891. If you search Google for enself you get a group on Facebook (= ENself), and other results not related to using enself as an English language noun. If you search for enclusive, you will be informed you are misspelling inclusive.

i. “ENself — Facebook” Google Search[2]

ii. “Did you mean: inclusive? Not English. Enclusive has no English definition. It may be misspelled.” Wikidiff[3]

iii. “We think the word enclusive is a misspelling. It could be just an incorrect spelling of the words which are suggested below. Review the list and pick the word which you think is the most suitable.” Spellcheck[4]

Word Games

892. Nominalisation means using words traditionally defined as verbs, but intentionally using them as nouns; verbs-to-nouns, e.g., verb legalize to noun legalization.

i. Nominalisation[5] examples (verbs to nouns):

· Verb: I am building a bridge. → Noun: It is a lovely building.

· Verb: I repeat myself. → Noun: That is a repeat of the previous one.

· Verb: We attack at dawn. → Noun: The attack was fierce.

893. Verbing, sometimes called denominalization, means using words traditionally defined as nouns, but intentionally using them as verbs; nouns-to-verbs. For example: table, calendar, action, workshop, and task. Traditional grammarians do not like verbing.

i. “‘We’re all set, but we need to table that topic for next time.’ ‘You want me to calendar that meeting?’ ‘Yes. Prioritize this topic and action the other two. We can fast-track this project for completion.’ ‘But not without workshopping it. We’ve got to beef it up.’ ‘There’s no way to task anyone with this without approval.’” Grammarly[6]

ii. “Today, the following verbs-born-from-nouns are commonplace: chair, cup, divorce, drink, dress, fool, host, intern, lure, mail, medal, merge, model, mutter, pepper, salt, ship, sleep, strike, style, train, voice.” Grammarly[7]

894. British philosopher (and Zen master) Alan Watts (1915–1973) is famous for verbing. One illuminating example is “an apple tree apples.” Extending this to the universe, it is coherent to suggest the universe “Is” (pronounced “eyes” = plural for singular I). We could say the universe eyes = Is. This is coherent if you acknowledge that the purpose of our universe is life. It is also coherent because it is a logically correct way to describe what actually happens. Who would deny that apples grow on apple trees? This is exactly the GAIA concept. Our universe is a complete whole live organism; GAIA peoples.
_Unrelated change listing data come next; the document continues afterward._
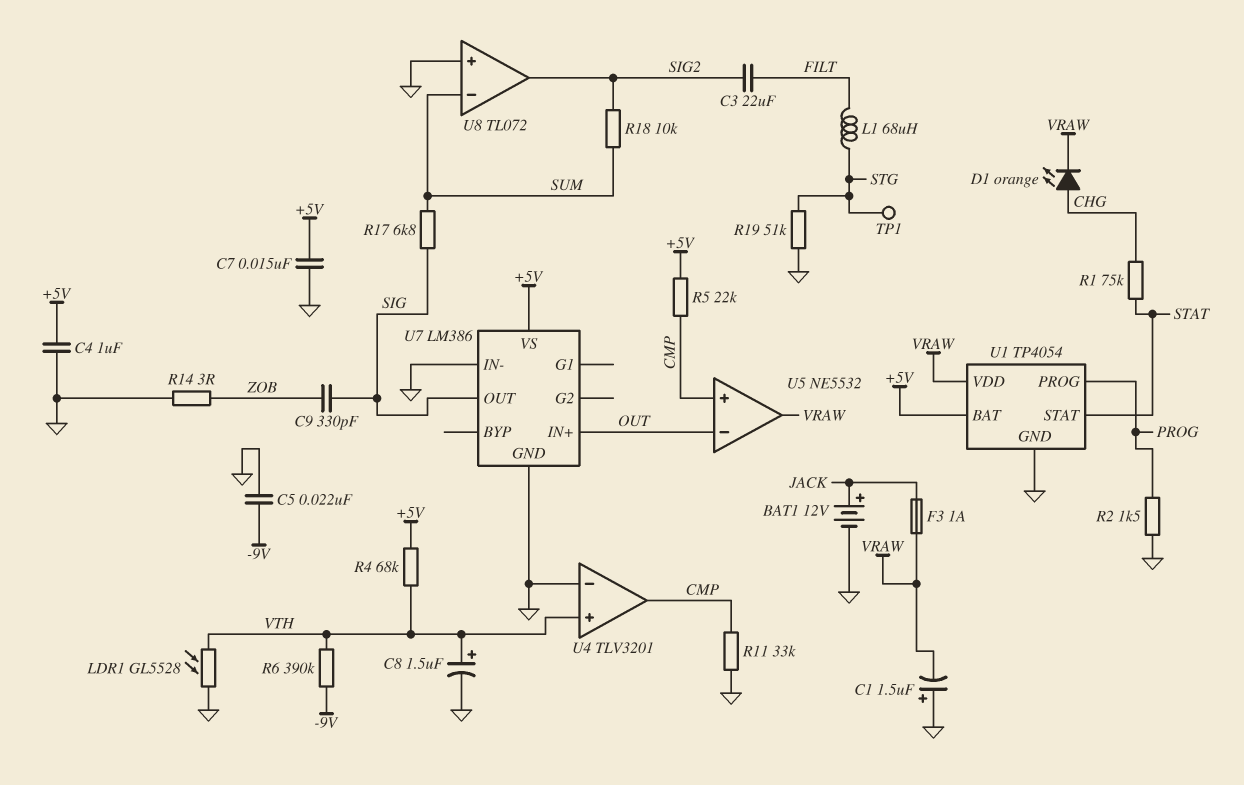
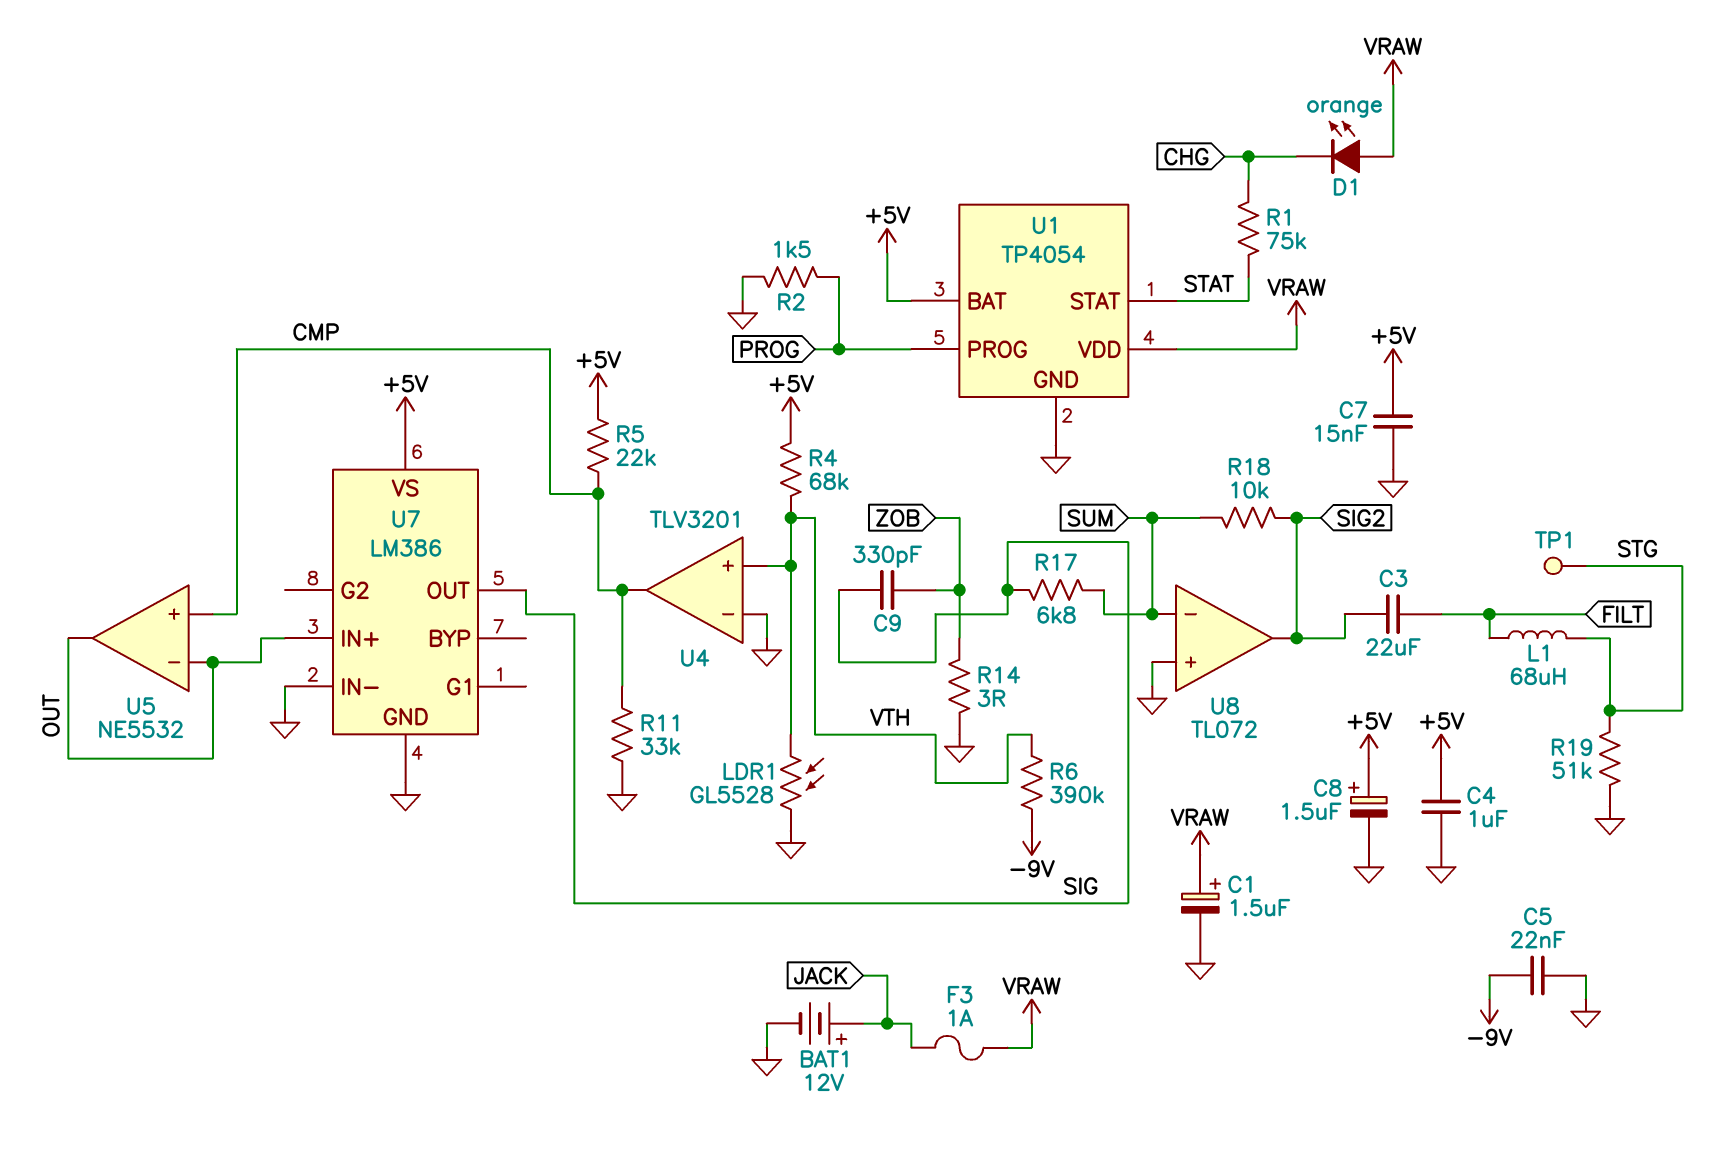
C1: 1.5uF (plus GND, minus VRAW) -> 1.5uF (plus VRAW, minus GND)
C8: 1.5uF (plus VTH, minus GND) -> 1.5uF (plus +5V, minus GND)
D1: LED orange (A CHG, K VRAW) -> LED orange (A VRAW, K CHG)
U5 pin out: VRAW -> OUT

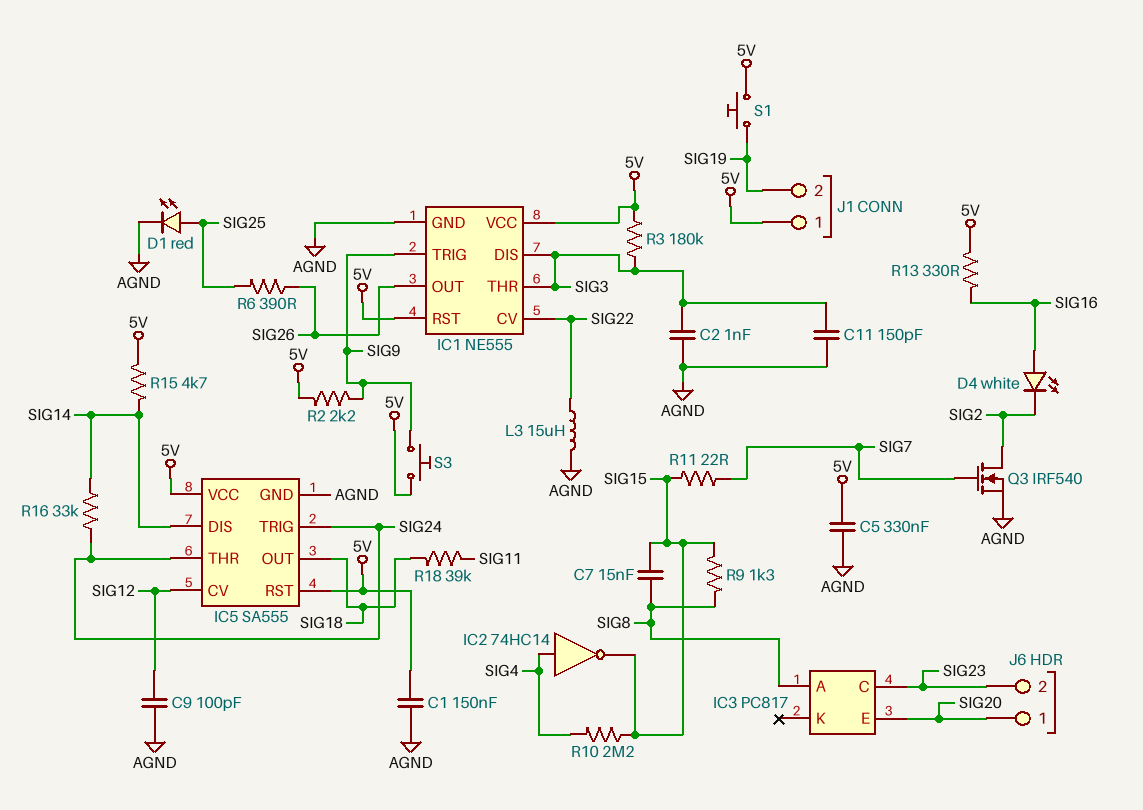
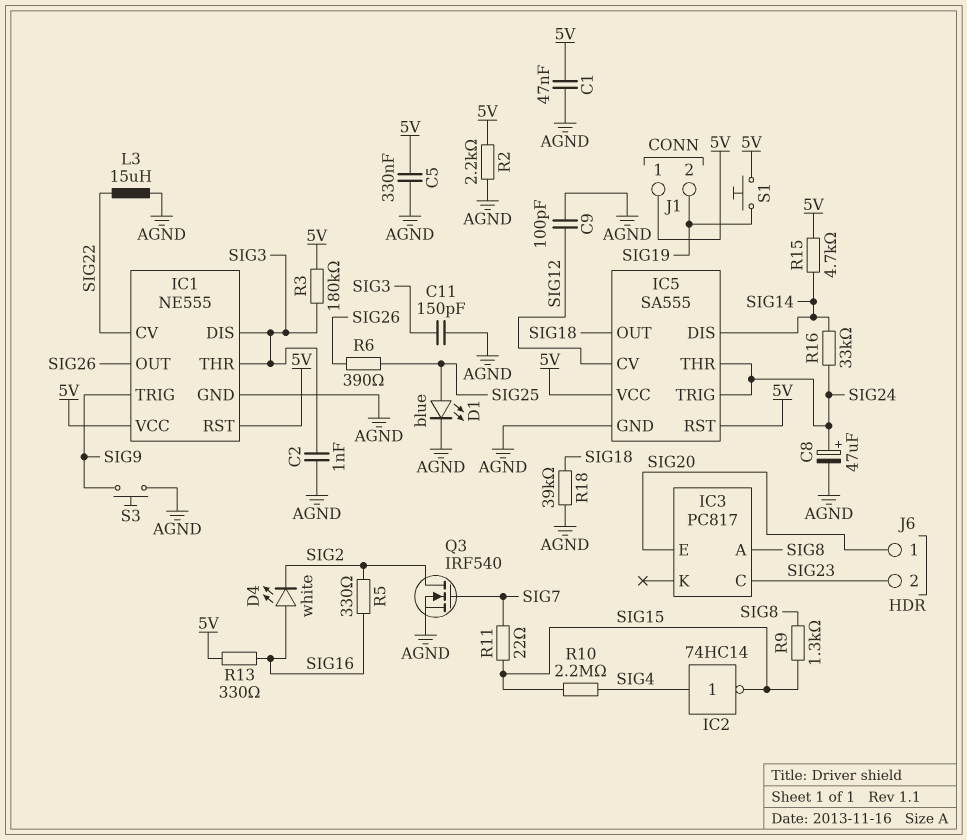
C1: 150nF (5V, AGND) -> 47nF (5V, AGND)
C7: 15nF (SIG8, SIG15) -> none
C8: none -> 47uF (plus SIG24, minus AGND)
D1: LED red (A SIG25, K AGND) -> LED blue (A SIG25, K AGND)
R2: 2.2k (5V, SIG9) -> 2.2k (5V, AGND)
R5: none -> 330 (SIG2, SIG16)
R18: 39k (SIG11, SIG18) -> 39k (AGND, SIG18)
S3: button (5V, SIG9) -> button (AGND, SIG9)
i. “We say, ‘I came into this world.’ But we did nothing of the kind. We came out of it in just the same way that fruit comes out of trees. Our galaxy, our cosmos, ‘peoples’ in the same way that an apple tree ‘apples’” Alan Watts[8]

895. I introduce the usage of unself as a noun, which is an instance of nominalisation, changing verbs to nouns. Unself is a being, which is a noun. I also introduce enself as a being, which is a noun. There is a profoundly important category distinction between unself and enself.

896. I agree with Gregory Bateson on this.

i. “…children in school are still taught nonsense… they are taught…the way to define something is by what it supposedly is in itself, not by its relation to other things.” Gregory Bateson[9]

ii. “They are told that a ‘noun’ is the ‘name of a person, place, or thing, that ‘verb’ is ‘an action word’…Today all that should be changed. Children could be told that a noun is a word having a certain relationship to a predicate. A verb has a certain relation to a noun, its subject… Relationship could be used as basis for definition, and any child could see that there is something wrong with the sentence ‘go is a verb’.” Gregory Bateson[10]

Prefixes “un” and “en”

897. As commonly defined, the prefix “un” means an absence of something; an absence of whatever “un” is attached to. For example, unself would be not self.

i. “Un is a prefix meaning not. It’s used to give opposite and negative meanings to adjectives, adverbs and nouns.” English Language Centres[11]

898. As commonly used, the prefix “en” means to include something; include whatever en is attached to. For example, enlightenment, to light within, to include light, to generate light; light is intrinsic to enlightenment.

899. Therefore, it is coherent to describe enlightenment to mean: 1) to light within, 2) to realize you are the source of being a self, 3) to be aware of self-creation, 4) everything becomes within, 5) everywhere becomes local (no spooky action at a distance).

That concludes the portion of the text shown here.